クーリングオフで情報商材を返金する方法!

「1日10分の作業で月収200万円」などと、誰でも簡単・確実に稼げるノウハウがあるなどと謳う情報商材についての消費者被害・詐欺被害が増加している。

全国の消費生活センター等に寄せられる情報商材に関する相談件数は、ここ数年で10倍程度増加している。

さらに、消費者庁は、2021年2月3日、情報商材の被害が新型コロナウイルス禍でアルバイト収入が減った大学生や専門学校生を中心に相次いでおり、全国の消費生活センターに寄せられた情報商材に関する20代からの相談は昨年、過去最多の2558件に上ったとして、注意を呼び掛けるチラシを作成し、注意を呼びかけている。

消費者庁HP「20歳代の若者の「情報商材」をめぐるトラブルの状況」より引用

当法律事務所では、これまで数多くの情報商材被害の相談・返金交渉等を行なってきた。

情報商材詐欺の被害にあった場合でも、早期かつ適切な対応をすることによって、返金可能性を高めることができるだろう。

今回は、情報商材の返金方法のうち、クーリングオフという制度を使った方法について詳細に解説していく。

クーリングオフ以外の返金方法や情報商材の手口の詳細については、以下の記事を参照して欲しい。

情報商材って何???

情報商材とは,インターネットの通信販売等で,副業・投資やギャンブル等で高額収入を受けるためのノウハウなどと称して販売されている情報のことをいう。

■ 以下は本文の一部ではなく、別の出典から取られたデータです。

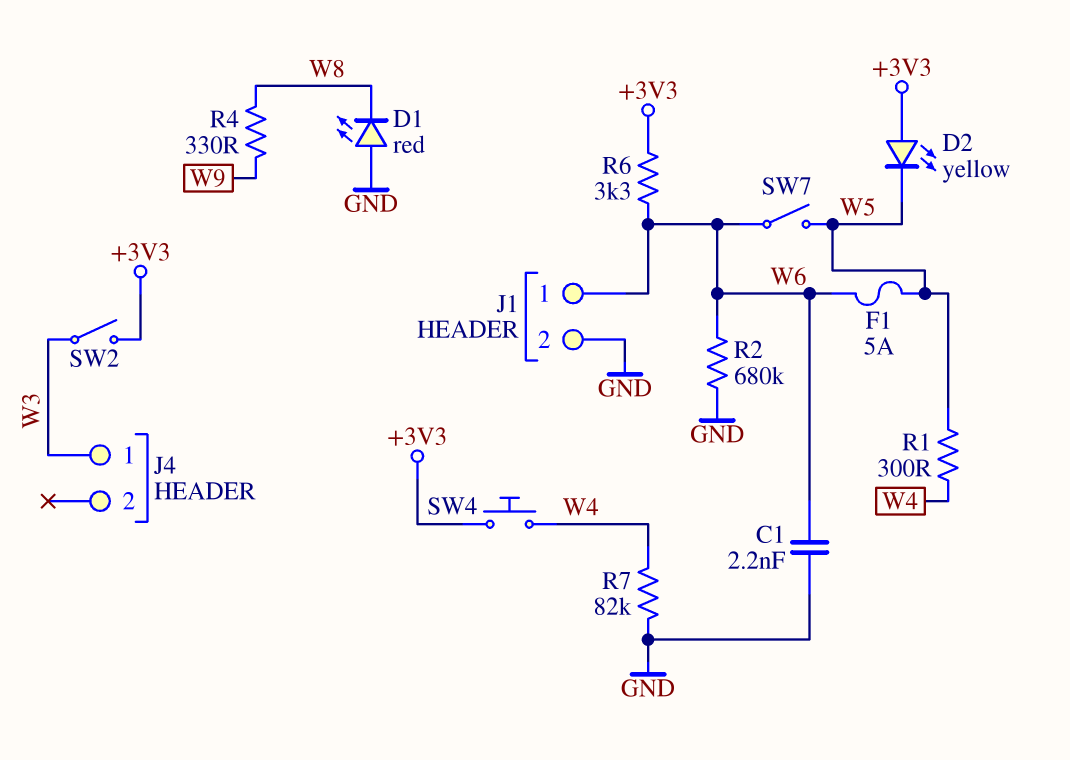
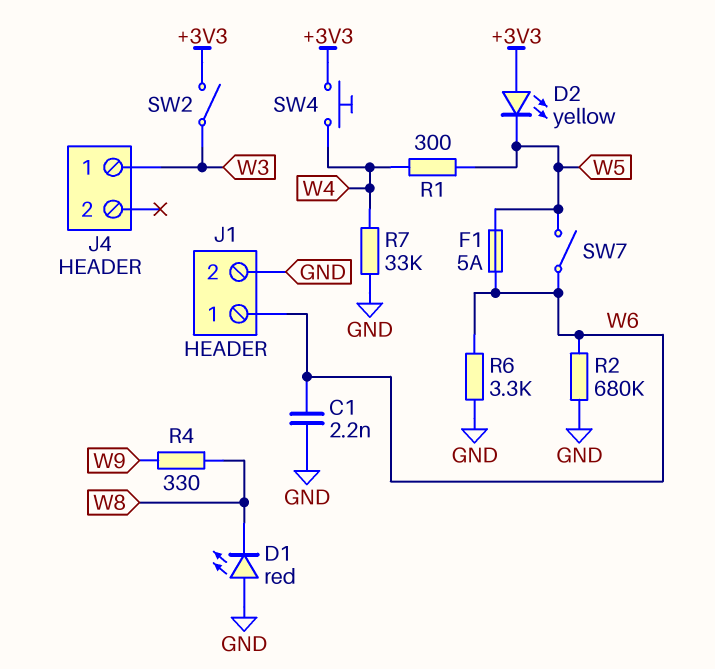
R6: 3.3k (+3V3, W6) -> 3.3k (GND, W6)
R7: 82k (GND, W4) -> 33k (GND, W4)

有益なノウハウが適切な値段かつ適法な方法で売られていれば何ら問題はない。

だが、世の中に溢れている多くの情報商材は、特定商取引法や消費者契約法に違反する違法な方法で販売されており、しかもその中身に値段相当の価値のないようなものだ。

「誰でも、簡単、確実に稼げる」

「短時間の作業(orほったらかしで)で高収入」

などと謳って、消費者を煽るのだ。

SNSなどで幅広く集客をして、そこからLP(WEBサイト)に誘導し、無料ないしは安価な情報商材をダウンロードさせる。その際に得た個人情報をもとに営業の電話をかけ、高額な商品を販売する。

「購入代金以上の金額を稼げるから大丈夫」「クレジットカードや消費者金融で借りてでも購入した方がよい」「チャンスは今だけ」などと言って、強引に商品を購入させるのだ。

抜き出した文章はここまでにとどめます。